Ini bukan suara Giok-siau, namun kedengarannya sudah amat dikenalnya. Itulah suara Ih-me-gao.

Pandangan dan penilaian Ting Hun-pin ternyata tidak meleset. Manusia yang satu ini ternyata memang berjiwa sempit dan pintar melihat arah angin, berlaku hina demi keuntungannya sendiri. Agaknya tidak segan-segan dia rela pasrahkan jiwa raganya kepada Giok-siau.

Serasa berat perasaan Yap Kay, bukan saja Giok-siau tidak tidur, malah dia mempunyai pembantu yang boleh diandalkan. Terdengar Giok-siau sedang bertanya: "Tahukah kau siapa saja kaum muda yang tidak tahu diri itu?" "Siong-yang Kwe Ting, Bu-tong Lu Di, Cui-cu Han Tin, Hwi-hou Nyo Thian, Lam-hay-tin-cu, keluarga Bak dari Ceng-seng dan Lian-lian. Menurut yang kutahu, orang-orang ini sudah berada di Tiang-an."

Agaknya dia belum melupakan dendamnya akan senjata yang diandalkan telah dihancurkan orang, maka yang dia sebut pertama kali adalah Kwe Ting. Dia memang ingin supaya Giok-siau turun tangan membunuh Kwe Ting lebih dulu.

Giok-siau masih bertanya pula: "Masih ada orang lain yang akan datang?"

"Sudah tentu ada!"

"Sedikitnya masih ada Yap Kay."

Ih-me-gao tertawa dingin, jengeknya: "Yap Kay tidak perlu dikuatirkan."

"O," Giok-siau bersuara heran, soalnya betapa tinggi ilmu silat Yap Kay dia sendiri sudah menyaksikannya.

"Karena orang ini sekarang tak ubahnya seperti orang mampus."

"Ah, masa?"

"Entah berapa banyak penghuni kota Tiang-an ini yang ingin membunuh dia, boleh dikata nasibnya sudah berada di tangan orang-orang yang ingin membunuhnya."

Giok-siau tertawa besar, katanya: "Giok-yong, hayo lekas tuangkan arak buat Ih-sian-sing."

Agaknya mereka sudah bertekad untuk ngobrol semalam suntuk, sedikitpun tiada niat hendak tidur. Tapi waktu tinggal satu jam lagi buat Yap Kay, jikalau sekarang dia tidak turun tangan, kesempatan takkan pernah ada pula.

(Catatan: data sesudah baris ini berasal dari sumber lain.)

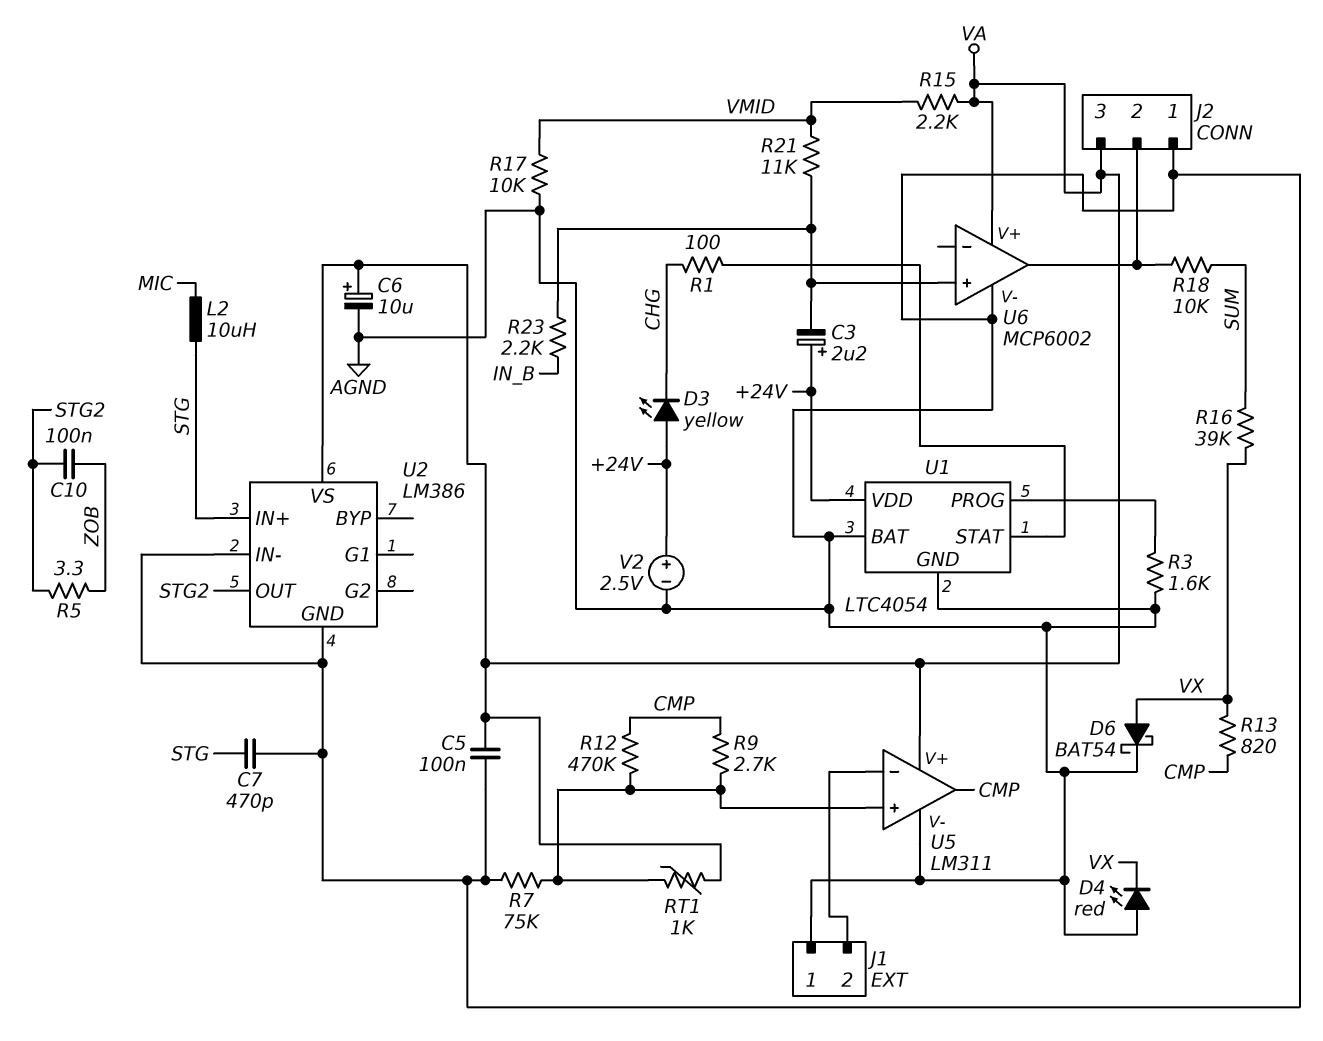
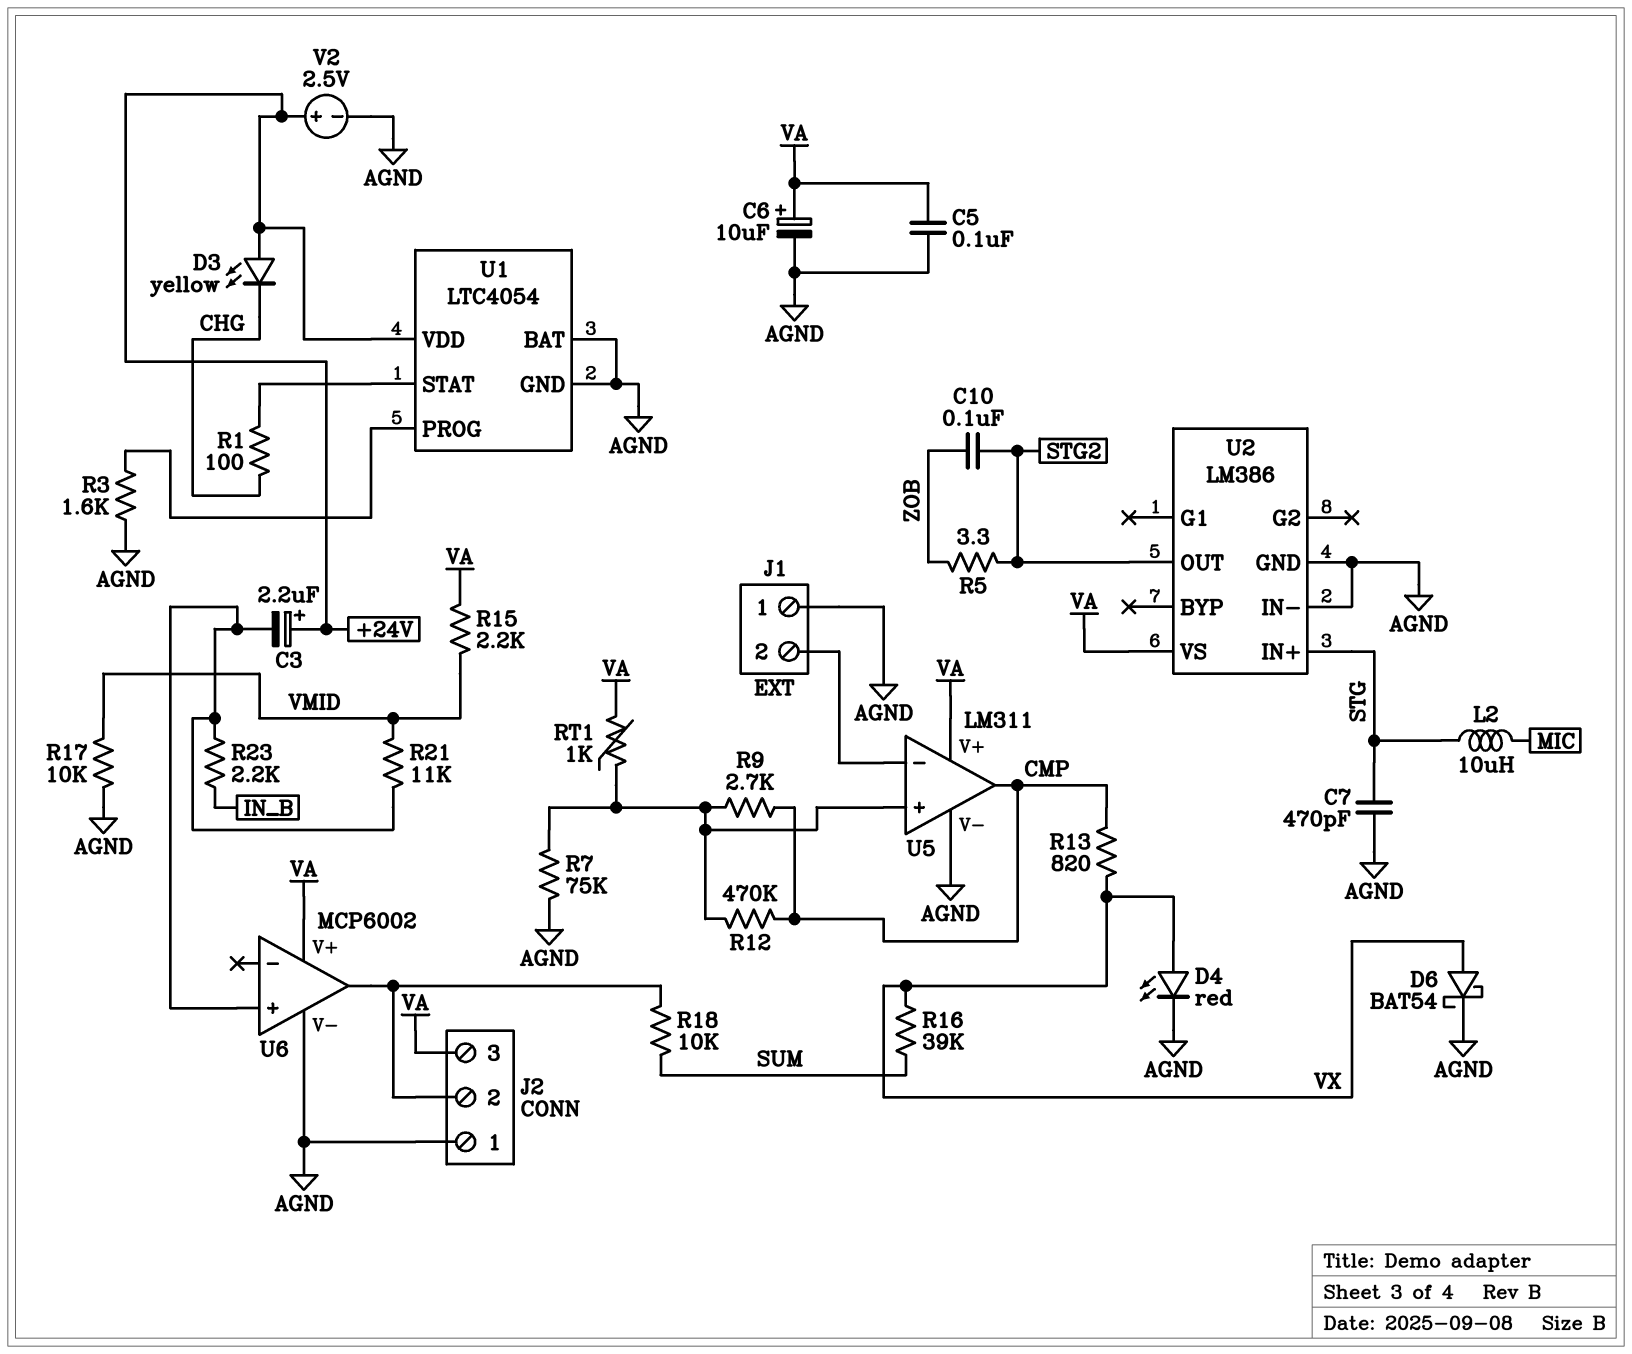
D4: LED red (A AGND, K VX) -> LED red (A VX, K AGND)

Kwe Ting berbisik di pinggir telinganya: "Aku akan menahan dan merintangi mereka di sini, pergilah kau menolong orang."

"Tidak mungkin," Yap Kay geleng kepala dengan tegas. "Kenapa tidak mungkin?"

"Aku tidak ingin membereskan mayatmu," dingin suara Yap Kay, namun perasaan yang dia limpahkan di dalam kata- katanya lebih panas dari bara yang membakar dadanya.

Kwe Ting sudah membuka pakaiannya, katanya dingin: "Memangnya kau ingin membereskan mayat Ting Hun-pin."

"Aku punya akal, aku pasti punya akal......" hakekatnya akal apapun dia tidak punya. Kembali hatinya kalut, demi keselamatan Ting Hun-pin, sedikitnya dia tidak pantang menyerempet bahaya.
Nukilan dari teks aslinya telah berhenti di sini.